When her husband left to study in London in 1888, she remained in India to raise their newborn son Harilal. She had three more sons: Manilal, Ramdas, and Devdas. Kasturba also had a son who died very young and even though she had four sons later on, she never truly got over the death of her first newborn. Kasturba's relationship with her husband can be described by the following extract from Ramachandra Guha's novel Gandhi Before India; "They had, in the emotional as well as sexual sense, always been true to one another. Perhaps because of their periodic, extended separations, Kasturba deeply cherished their time together."
Kasturba Gandhi first involved herself with politics in South Africa in 1904 when she helped her husband and others establish the Phoenix Settlement near Durban. Then in 1913, she took part in protests against the ill-treatment of Indian immigrants in South Africa, for which she was arrested. Kasturba and Gandhi then permanently left South Africa in July 1914 and returned to live in India. In spite of Kasturba’s chronic bronchitis - that had worsened in South Africa - she continued to take part in civil actions and protests across India that were organized by Gandhi. Moreover, she often took her husband's spot if he was in prison. The majority of her time was dedicated to helping out and serving in ashrams.

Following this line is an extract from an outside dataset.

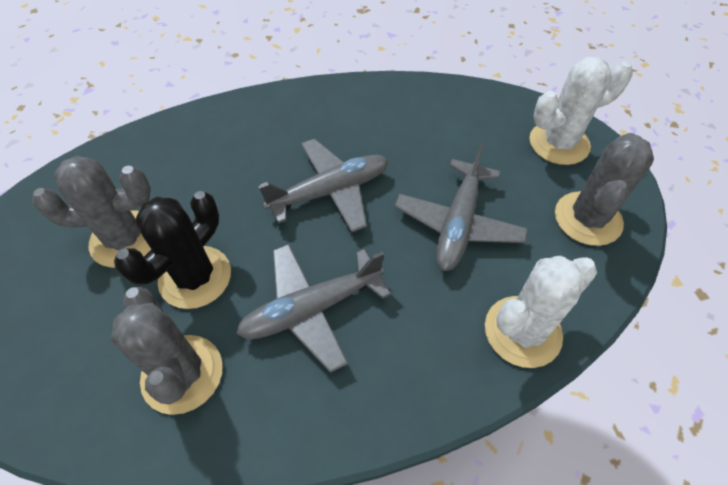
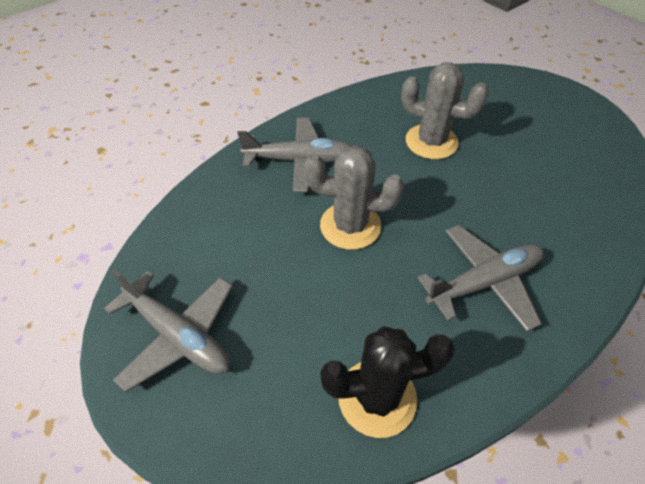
grey cactus: 3 -> 2
white cactus: 2 -> 0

In 1917, Kasturba focused on helping improve the welfare of women in Champaran, Bihar where Gandhi was working with indigo farmers. She taught women hygiene, discipline, health, reading and writing. In 1922, Kasturba participated in a Satyagraha (nonviolent resistance) movement in Borsad, Gujarat. However, she could not take part in Gandhi's famous Salt March in 1930, but continued to take part in many civil disobedience campaigns and marches. As a result, she was arrested and jailed on numerous occasions.
In 1939, Kasturba took part in nonviolent protests against the British rule in Rajkot, after the women in the city specifically asked her to advocate for them. Kasturba was arrested and kept in solitary confinement for a month. Her health worsened but Kasturba continued to fight for independence. In 1942, she was arrested again, along with Gandhi and other freedom fighters for participating in the Quit India movement. She was imprisoned in the Aga Khan Palace in Pune. By this time her health had severely deteriorated completely and she breathed her last at the detention camp in Pune.
Kasturba considered her work above everything and Gandhi wrote about this in his biography, "According to my earlier experience, she was very obstinate. In spite of all my pressure she would do as she wished. This led to short or long periods of estrangement between us. But as my public life expanded, my wife bloomed forth and deliberately lost herself in my work."
Health and death
Kasturba suffered from chronic bronchitis due to complications at birth. Her bronchitis was complicated by pneumonia.
In January 1944, Kasturba suffered two heart attacks after which she was confined to her bed much of the time. Even there she found no respite from pain. Spells of breathlessness interfered with her sleep at night. Yearning for familiar ministrations, Kasturba asked to see an Ayurvedic doctor. After several delays (which Gandhi felt were unconscionable), the government allowed a specialist in traditional Indian medicine to treat her and prescribe treatments. At first she responded, recovering enough by the second week in February to sit on the verandah in a wheel chair for a short periods, and chat. Then came a relapse.
To those who tried to bolster her sagging morale saying "You will get better soon," Kasturba would respond, "No, my time is up". Finally, at 7:35 p.m. (IST) on 22 February 1944, she died at the Aga Khan Palace in Poona, aged 74. The incidents of that day go like this: That morning, her youngest son Devdas came to visit her. He told her that he had brought penicillin, the famous drug discovered by Alexander Fleming, for curing her. But, Mahatma Gandhi prevented his son from injecting. After her death, Mahatma Gandhi quoted that even if he allowed Devdas to inject, his beloved wife would not have survived. She died on the arms of her husband, who outlived her for four years before his assassination.